Головы и лица аборигенов отродясь не знали бритв и прочих парикмахерских инструментов, не говоря уже о шампунях. Оттого их покрывали гривы спутанных, грязных волос, переходящих в такие же неаккуратные бороды.

Из одежды эти четверо носили разве что набедренные повязки и жилетки — меховые… точнее, из звериных шкур. Ну и еще копья, или, скорее, остроги: по одной на каждого. А вот топоров, даже каменных у них не было. По крайней мере, у этой группы.
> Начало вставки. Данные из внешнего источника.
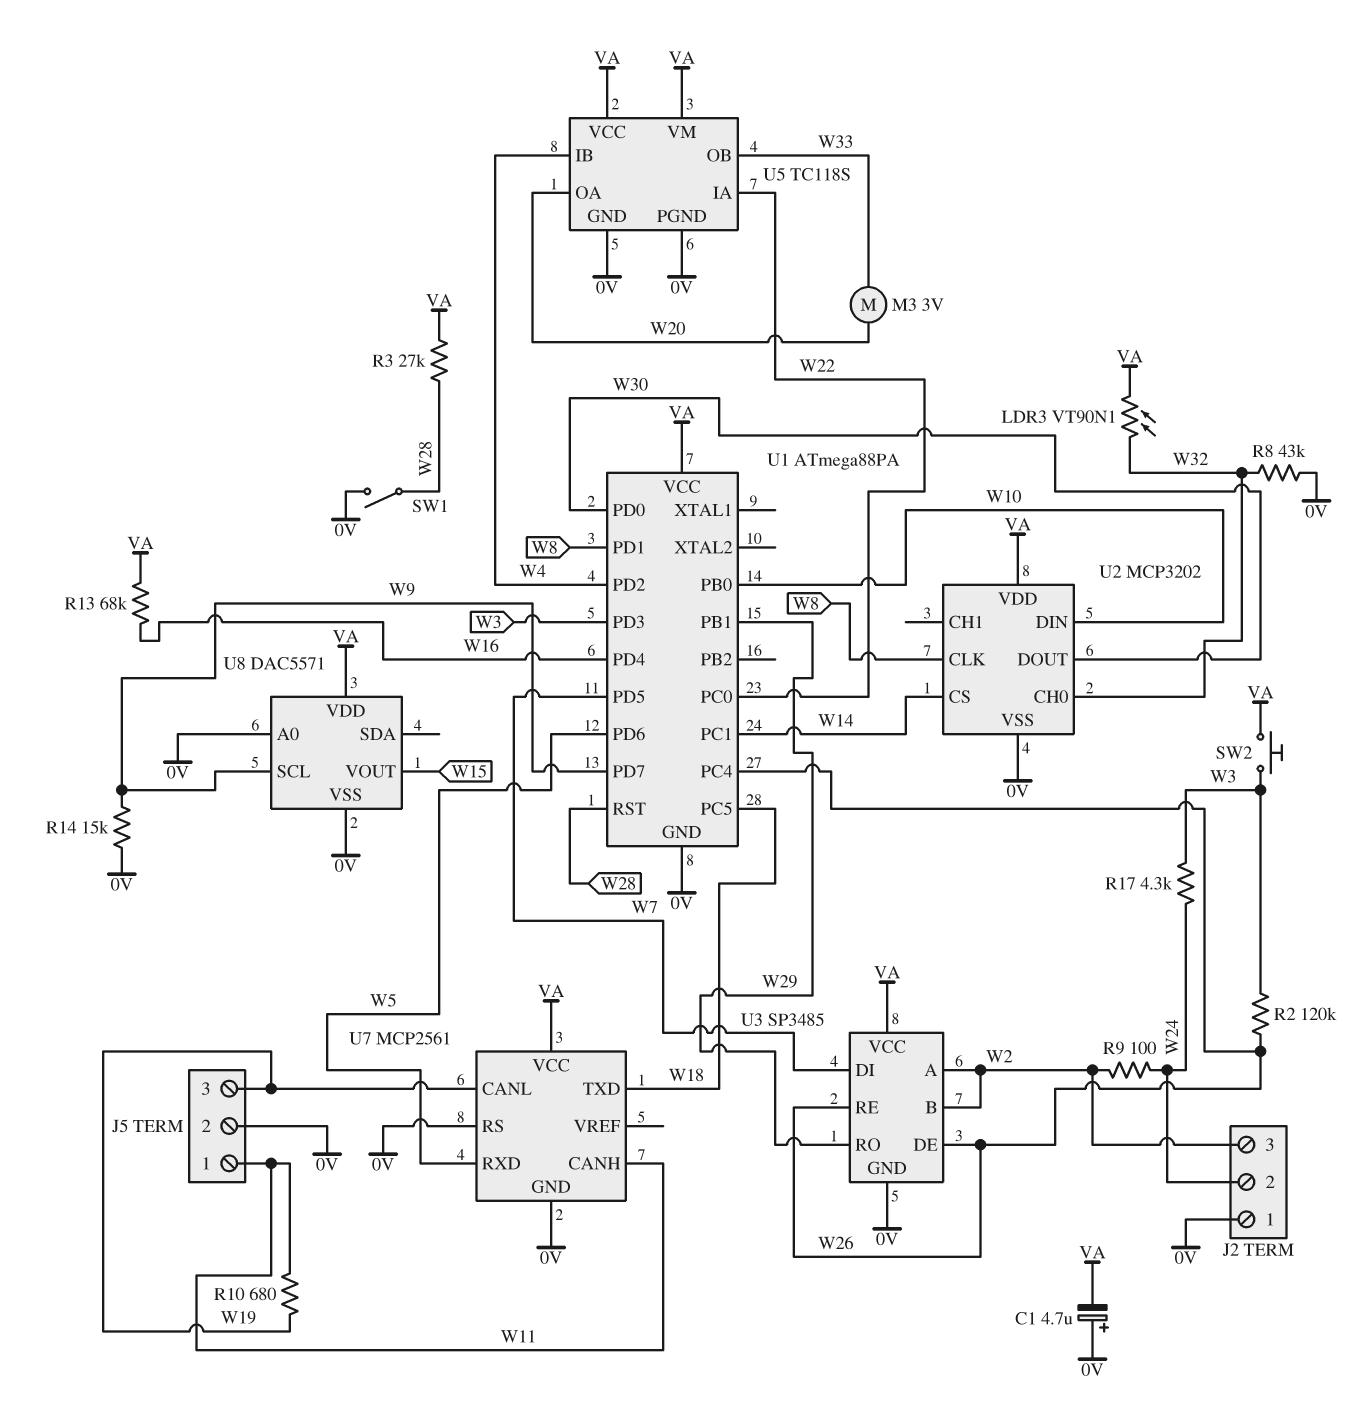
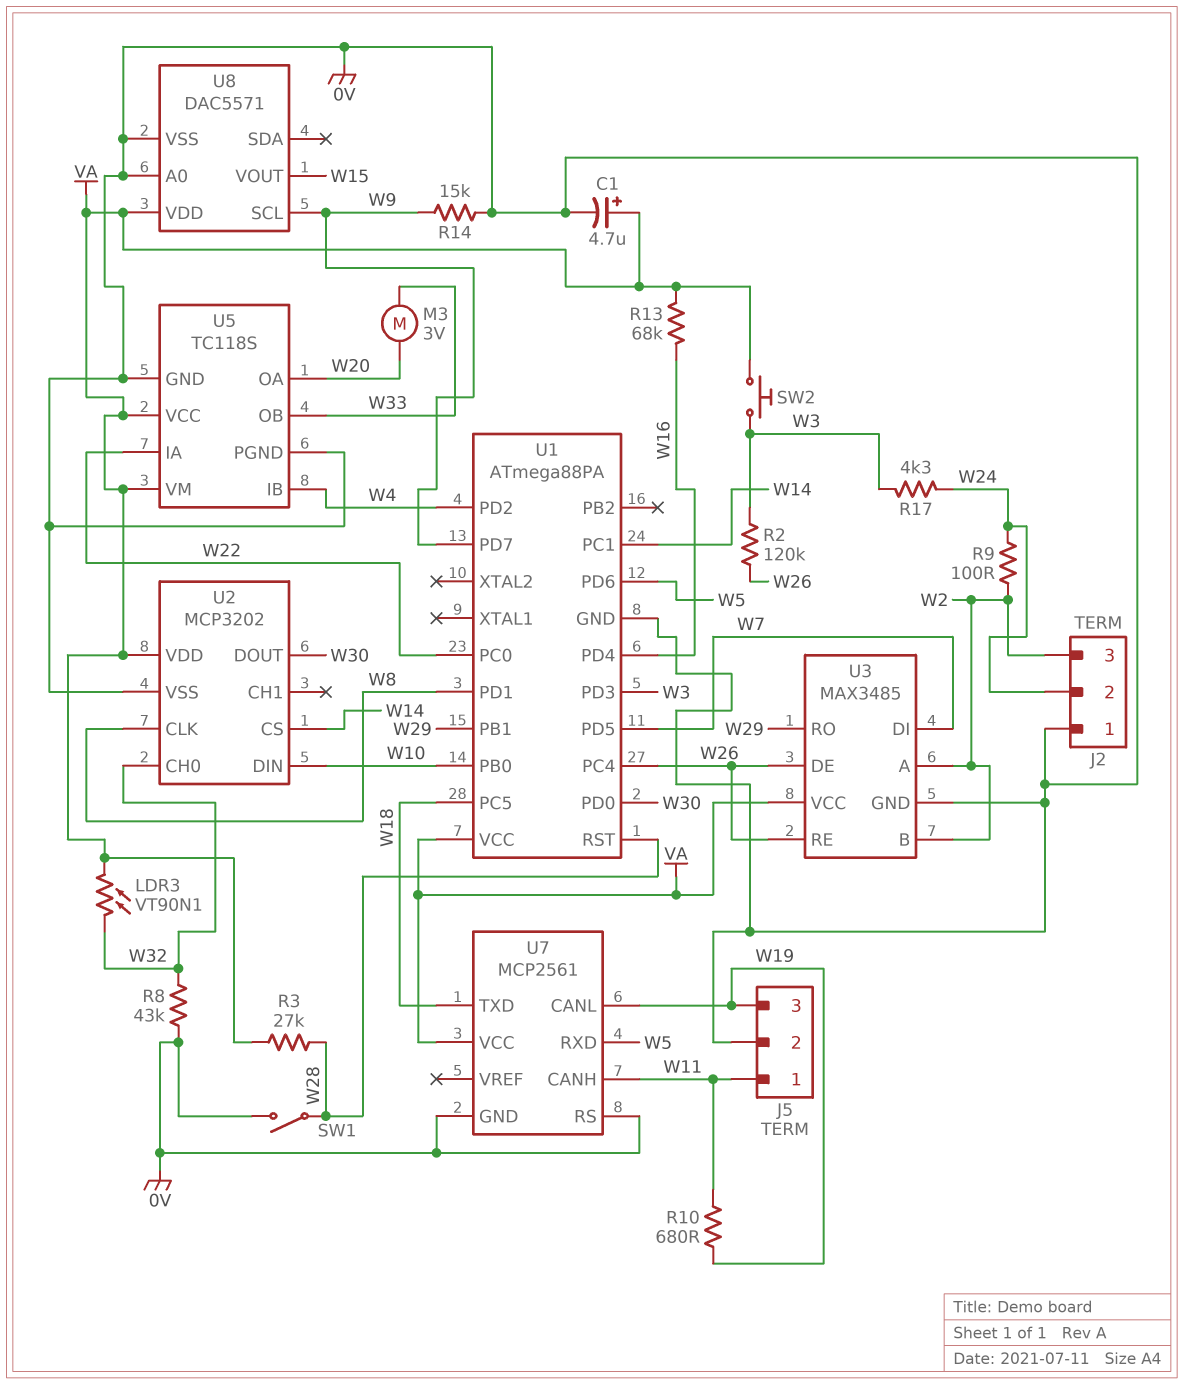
C1: 4.7uF (plus 0V, minus VA) -> 4.7uF (plus VA, minus 0V)
U3: SP3485 -> MAX3485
Да и, если подумать, нужны ли топоры на рыбалке?

Когда дикари убрались, унося с собой связки рыбы, Сеня осмелился выйти из леса и подобраться к бухточке, челну и паре шестов с развешанной между ними той частью улова, которую четверка рыбаков решила оставить про запас. Первым, что привлекло Сенин взгляд, стала сама веревка. Она явно не была свита из нитей и волокон, а скорее, напоминала… провод?

«Балда! — затем сообразил Сеня и от досады даже легонько хлопнул себя по лбу, — это не провода, а жилы… сухожилья убитых животных. А обычную веревку им взять откуда? Они же ни лен, ни коноплю не выращивают… и вообще ничего. Вот и обходятся тем, что есть. Что могут добыть охотой».

А охотились, определенно, дикие предки не только ради мяса и шкур. Но давали сто очков вперед даже гоголевскому Плюшкину, стараясь приспособить к делу любой охотничий трофей. Даже то, что цивилизованному человеку может показаться мусором. Но в каменном веке, видимо, даже такого понятия — «мусор» — не существовало. Коль даже из костей, Сеня слышал, люди тогда могли делать оружие.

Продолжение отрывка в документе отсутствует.